In conclusion, MosTIC provides an efficient way to manipulate the C. elegans genome that relies on the mobilization of Mos1 at a specific locus. When Mos1 transposes in the C. elegans germ line, an average of 2.6 insertions occur per haploid genome (Williams et al, 2005). These insertions are unlinked and can easily be separated by out-crossing. Therefore, MosTIC experiments can be performed in animals where a single Mos1 insertion is present, hence minimizing the risk of introducing uncontrolled mutations at other loci. In addition, the only requirement to achieve efficient germline Mos1 excision is a transgenic Mos transposase source, which can be easily eliminated once the conversion experiment is performed without further genetic manipulation of the MosTIC-engineered strains. The prerequisite of this technique is to have a Mos1 element inserted into the genomic region to be engineered. Such insertions can be recovered in genetic screens using Mos1-mediated mutagenesis (Williams et al, 2005). In addition, a European effort (http://elegans.imbb.forth.gr/nemagenetag/) is in progress to generate a comprehensive Mos1 insertion library. To date, around 5000 Mos1 insertions have been isolated. They are annotated in Wormbase (http://www.wormbase.org/) and can be freely obtained on simple request. As the distribution of Mos1 insertions is relatively uniform in the genome, MosTIC potentially provides an efficient means to manipulate a large proportion of the C. elegans genes.

Materials and methods

C. elegans strains and alleles

MosTIC lines: Microinjections (Stinchcomb et al, 1985) were performed in EN19 (unc-63(kr19Mos1) I) or EN59 (unc-5(ox171Mos1) IV) strains with DNA mix containing pJL44[hsp-16.48transposase] (50 ng/μl), repair template (50 ng/μl) and pPB118.33[myo-2:gfp] (5 ng/μl). Transgenic F1 animals were selected based on GFP expression in the pharynx and transgenic lines were cultivated at 25°C.

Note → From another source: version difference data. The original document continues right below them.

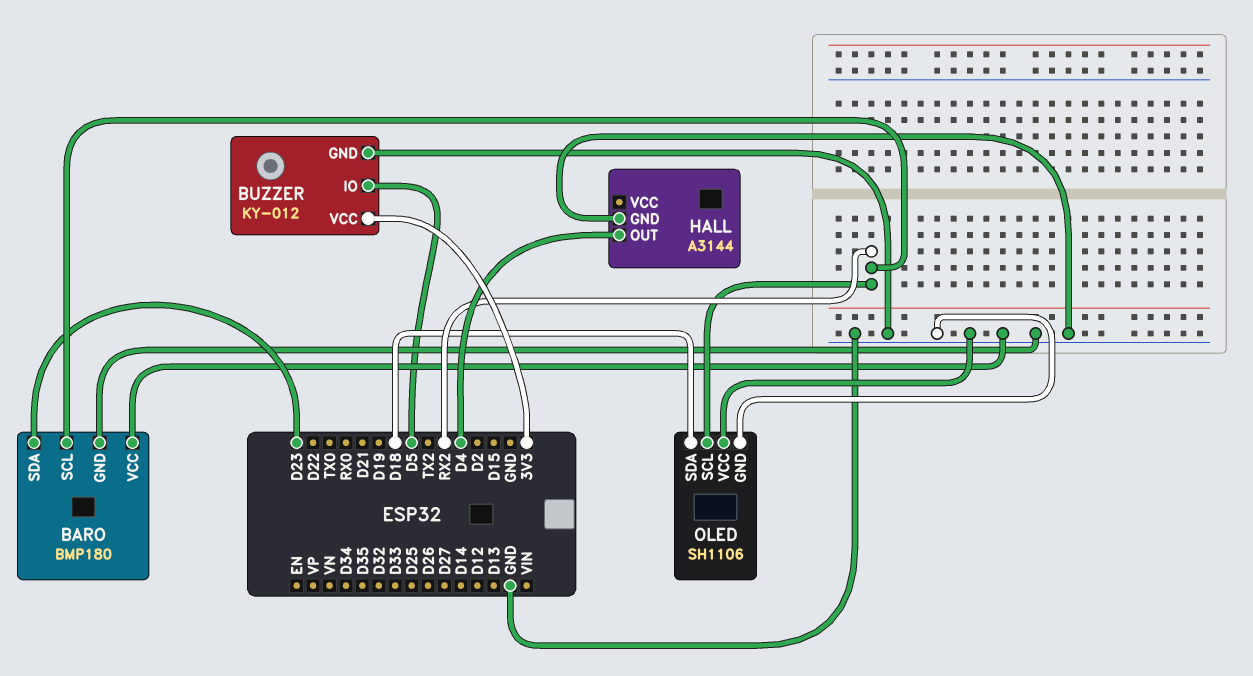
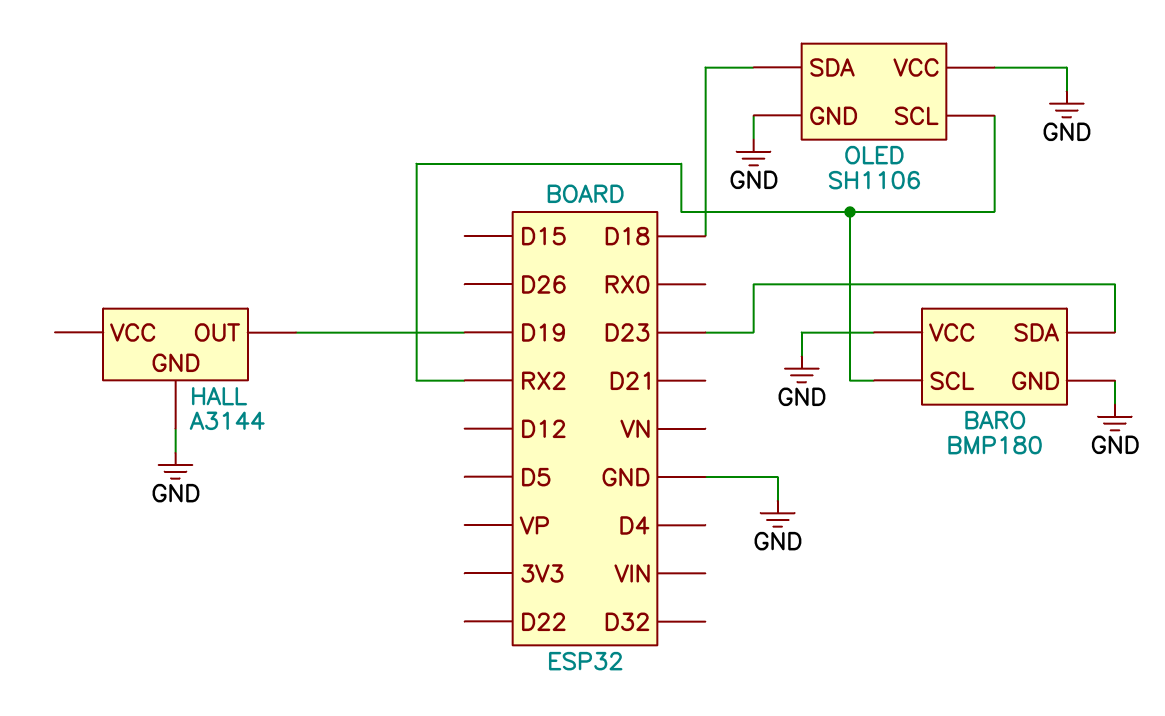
BUZZER: KY-012 -> none
BUZZER pin GND: GND -> none
BUZZER pin IO: D5 -> none
BUZZER pin VCC: 3V3 -> none
HALL pin OUT: D4 -> D19

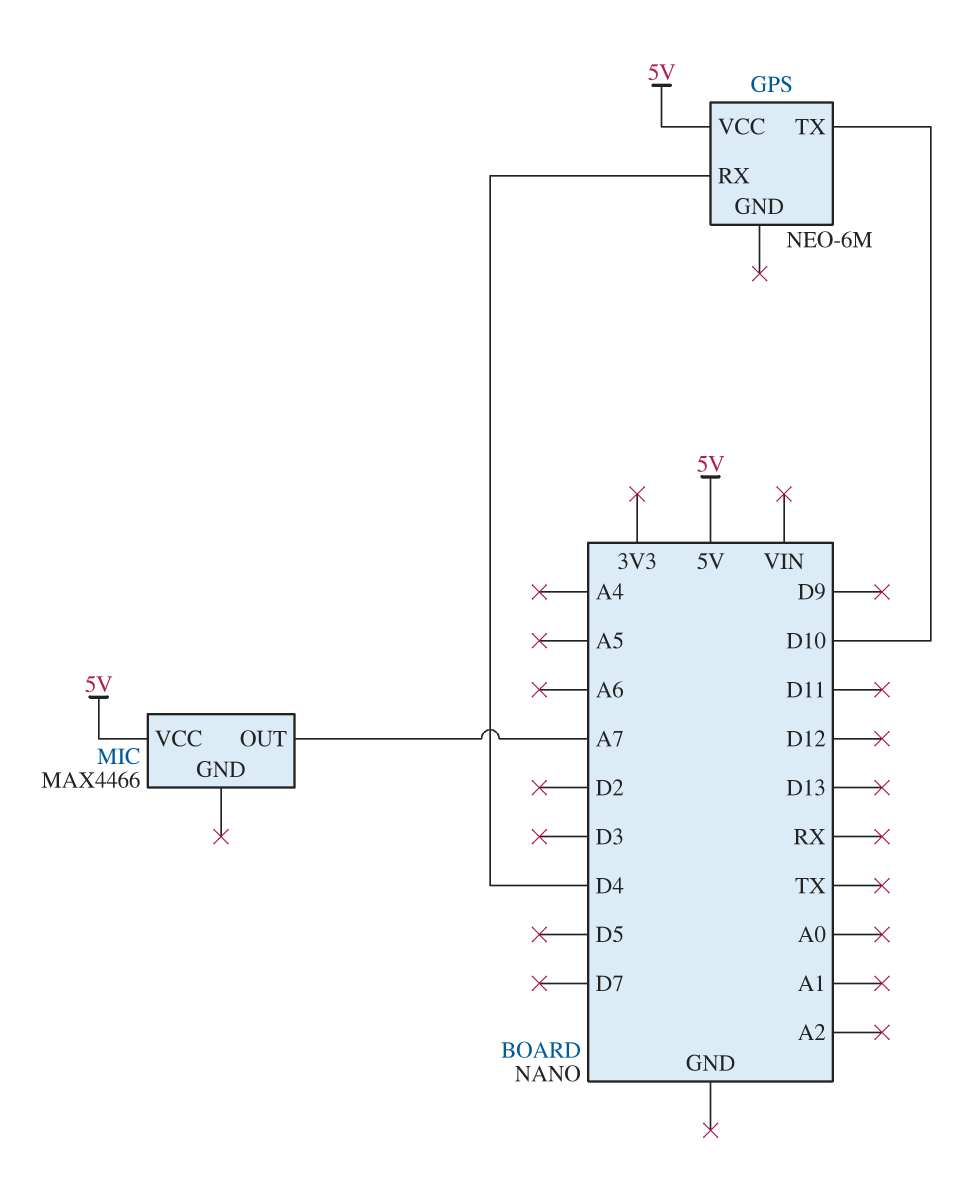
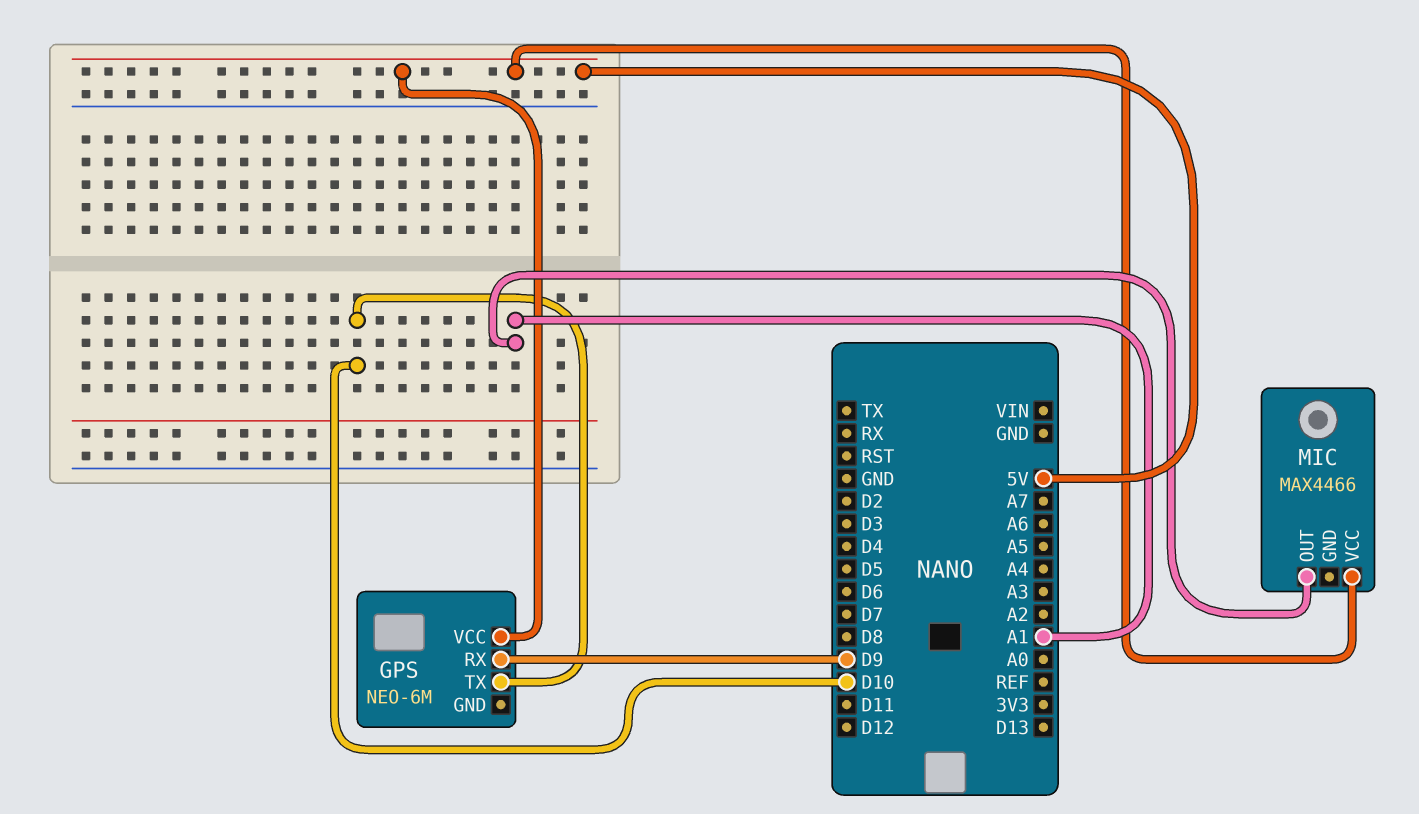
GPS pin RX: D4 -> D9
MIC pin OUT: A7 -> A1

NHEJ-defective strains: FX750 (lig-4(tm750) III) was generated by the National Bioresource Project for the Experimental Animal ‘Nematode C. elegans' (Japan) and RB873 (lig-4(ok716) III) and RB964 (cku-80(ok861) III) by the OMRF Knockout Group (Canada).

Plasmid construction

unc-63.rep: Genomic sequences between positions 5 145 834 and 5 149 076 of chromosome I were cloned into pBS KSII+ (Stratagene) digested by XhoI and EcoRV. Positions 5 147 665 and 5 147 668 were respectively changed into a ‘g' and a ‘c' to create an ApaLI site.

unc-5.repS and unc-5.repL: Genomic sequences between positions 5 497 225 and 5 500 133 and positions 5 497 225 and 5 503 280 of chromosome IV were respectively cloned into pBS KSII+. Positions 5 498 637–5 498 643 were replaced by ‘gatatc' to create the EcoRV site.

unc-5.repP: unc-5.repL was mutagenized using the QuickChange® II XL site-directed mutagenesis and QuickChange® multi-site-directed mutagenesis kits (Stratagene). Introduced polymorphisms are described Figure 2.

unc-5.Ldel and unc-5.Sdel: unc-5.Ldel and unc-5.Sdel were constructed starting respectively from unc-5.repL and unc-5.repS, which were both digested with EcoRV and SalI. After filling the SalI site with the klenow enzyme, the plasmids were religated. The EcoRV–SalI junctions were sequenced in unc-5.Ldel (…tcagattcgacg…) and unc-5.Sdel (…tcagatcgacg…).

unc-5.Sgfp: unc-5.Sgfp was obtained by cloning a gfp PCR-amplified (Phusion, Finnzyme) fragment in-frame into the EcoRV site of unc-5.repS.

unc-5.SDgfp: unc-5.SDgfp was obtained in two steps: first, a gfp PCR-amplified (Phusion, Finnzyme) fragment was cloned in-frame into the BstBI site of unc-5.repS. Second, a 275-bp-long unc-5 genomic fragment (primers: gcgaggttaatgctagctgg and ggggtacccatcgcatgagaatccagg) was added between NheI and KpnI sites of this construct.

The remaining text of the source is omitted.